Era bastante temprano esa mañana, cuando Dante caminaba, con una característica sonrisa de confianza en el rostro, hacia lo que sería su nuevo hogar por un tiempo indefinido.
Después de una larga caminata por la colina, llegó a la reja que separaba los terrenos del instituto del resto del mundo. No quiso esperar a que la abrieran, pues no se veía al portero en ningún lado –“debe de haber ido por un café”- pensó Dante-“será mejor que entre por mi cuenta”.
El joven no llevaba gran cosa consigo. Tan solo una pequeña mochila con un par de pantalones vaqueros y unas cuantas camisas, y en la espalda, bien cuidado y dentro de su funda, su querido bajo e inseparable amigo “Gaia”.
Por suerte la reja tenia espacios lo suficientemente grandes para que Gaia cupiera entre ellos.

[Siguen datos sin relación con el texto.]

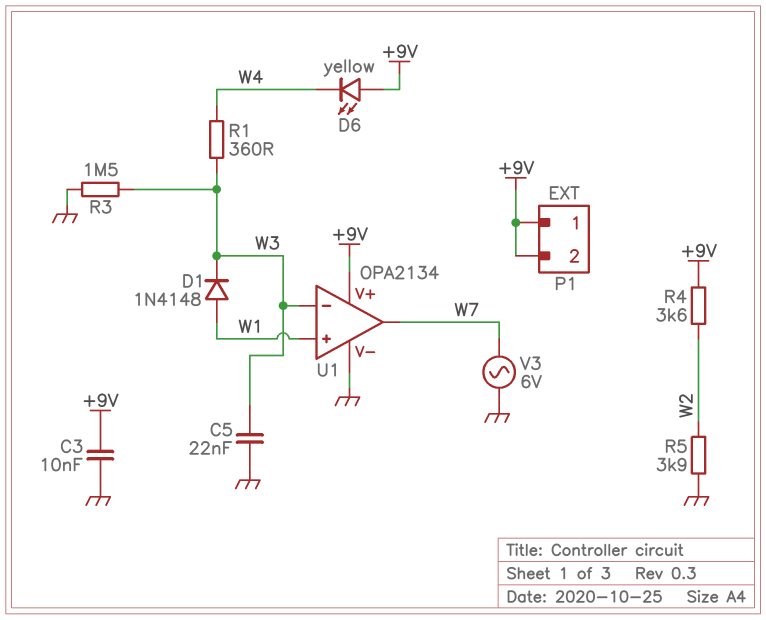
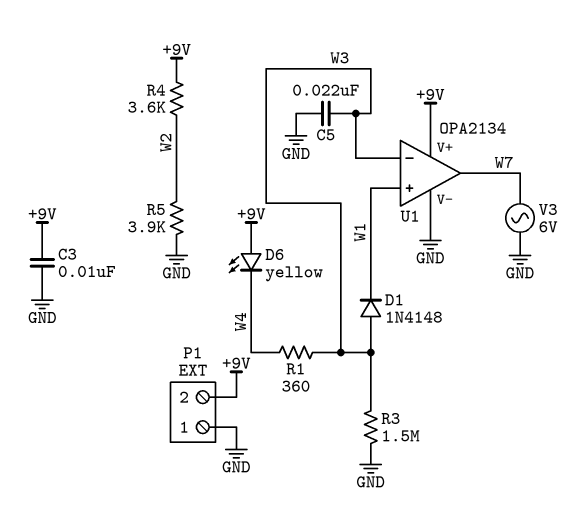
D1: diode 1N4148 (A W1, K W3) -> diode 1N4148 (A W3, K W1)
P1 pin 1: +9V -> GND

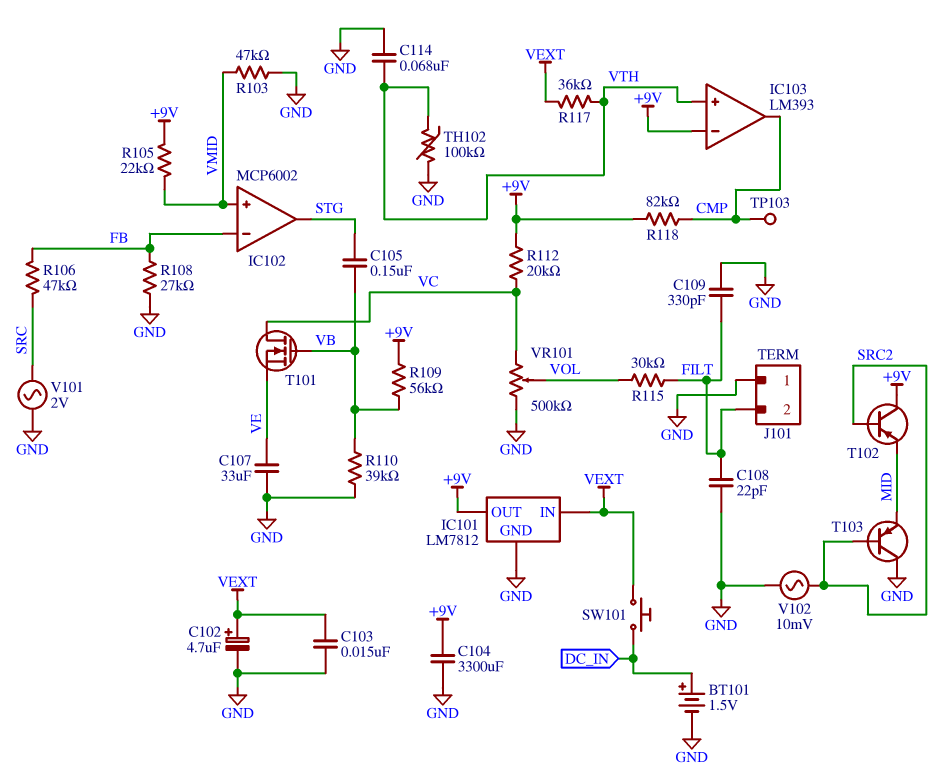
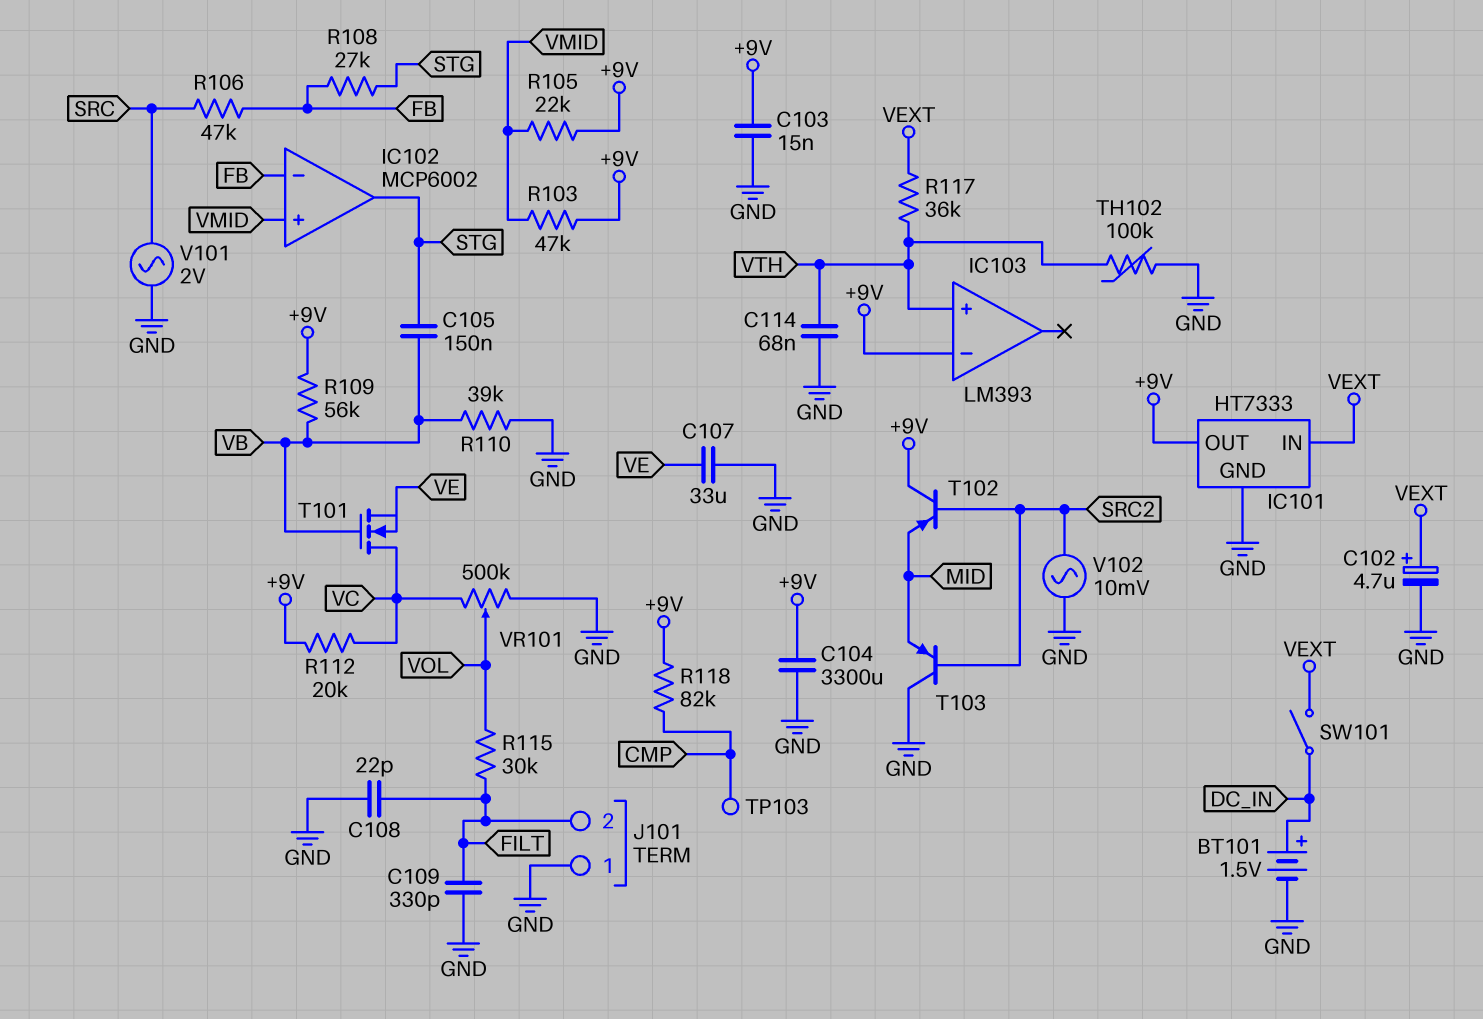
C103: 15nF (GND, VEXT) -> 15nF (+9V, GND)
IC101: LM7812 -> HT7333
IC103 pin out: CMP -> none
R103: 47k (GND, VMID) -> 47k (+9V, VMID)
R108: 27k (FB, GND) -> 27k (FB, STG)
SW101: button (DC_IN, VEXT) -> switch (DC_IN, VEXT)

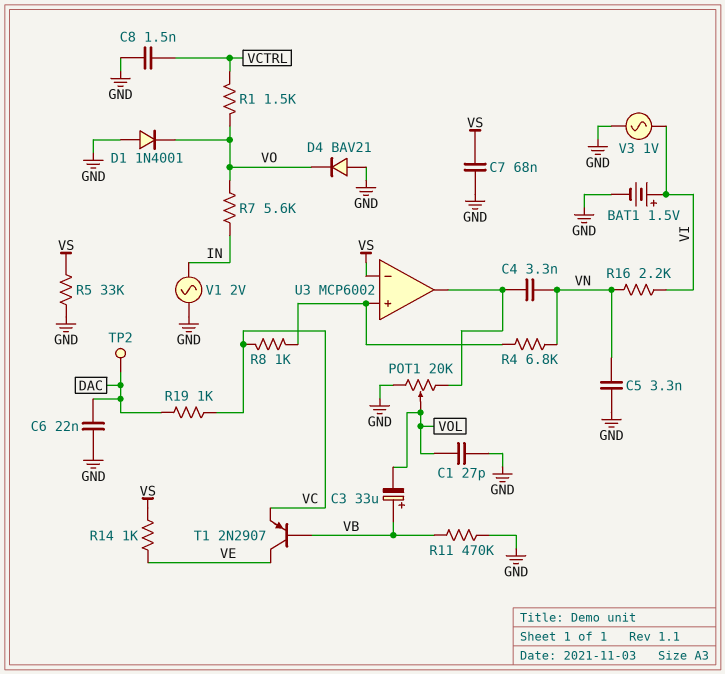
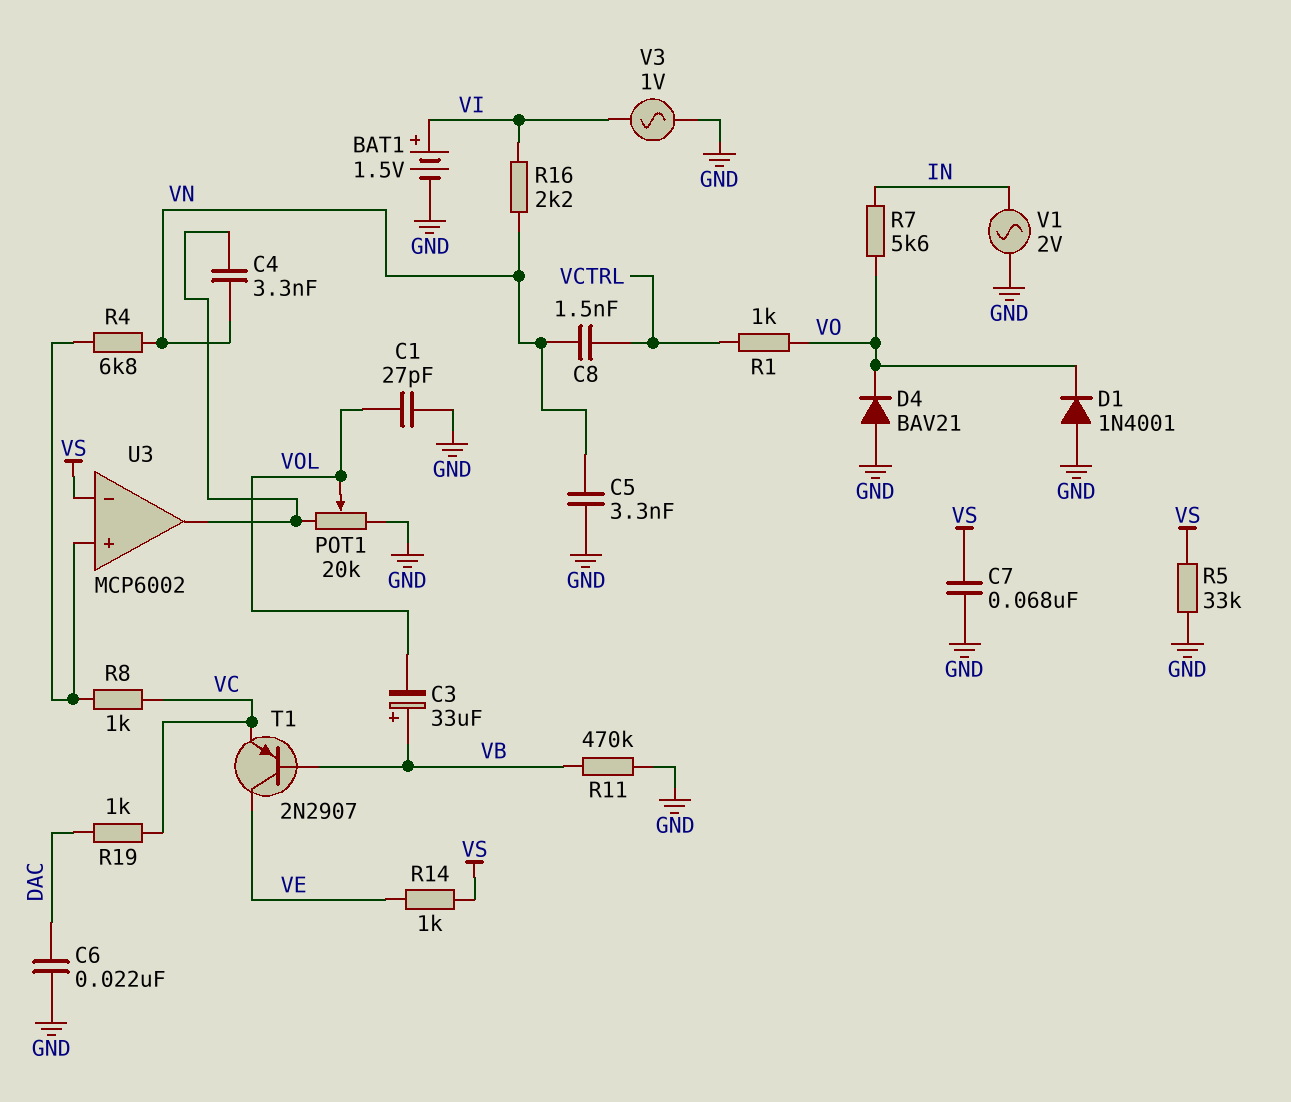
C8: 1.5nF (GND, VCTRL) -> 1.5nF (VCTRL, VN)
R1: 1.5k (VCTRL, VO) -> 1k (VCTRL, VO)
TP2: test point (DAC) -> none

Así que tomó su bajo y lo paso entre las rejas, colocándolo después en el césped dentro de los terrenos de la mansión. Al bajo lo siguió la mochila con sus pertenencias. Y una vez colocadas a salvo sus cosas, comenzó a trepar la reja. No le costó mucho trabajo en realidad, el era bastante ágil para esa clase de cosas. Una vez del otro lado, recogió sus cosas y emprendió de nuevo su camino a la mansión.
Al llegar al edificio, se detuvo durante unos minutos a contemplar la enorme estructura. Al joven moreno le fascinaban todas las artes habidas y por haber, y la arquitectura no era la excepción. El momento de apreciación se extendió solo un poco más, y al estar satisfecho, Dante esbozó una sonrisa y continuó su camino hacia la puerta de entrada.
Una vez dentro, echó un largo vistazo al recibidor, contemplando las pinturas en las paredes, la inmensa escalera que llevaba al primer piso y todos los detalles que hubiera en aquella habitación, que le parecieran interesantes.
Tras meditarlo un momento, decidió que lo mejor sería dejar sus cosas en su habitación y después recorrer la mansión, así que subió por las escaleras y se dirigió al pasillo donde se encontraban las habitaciones.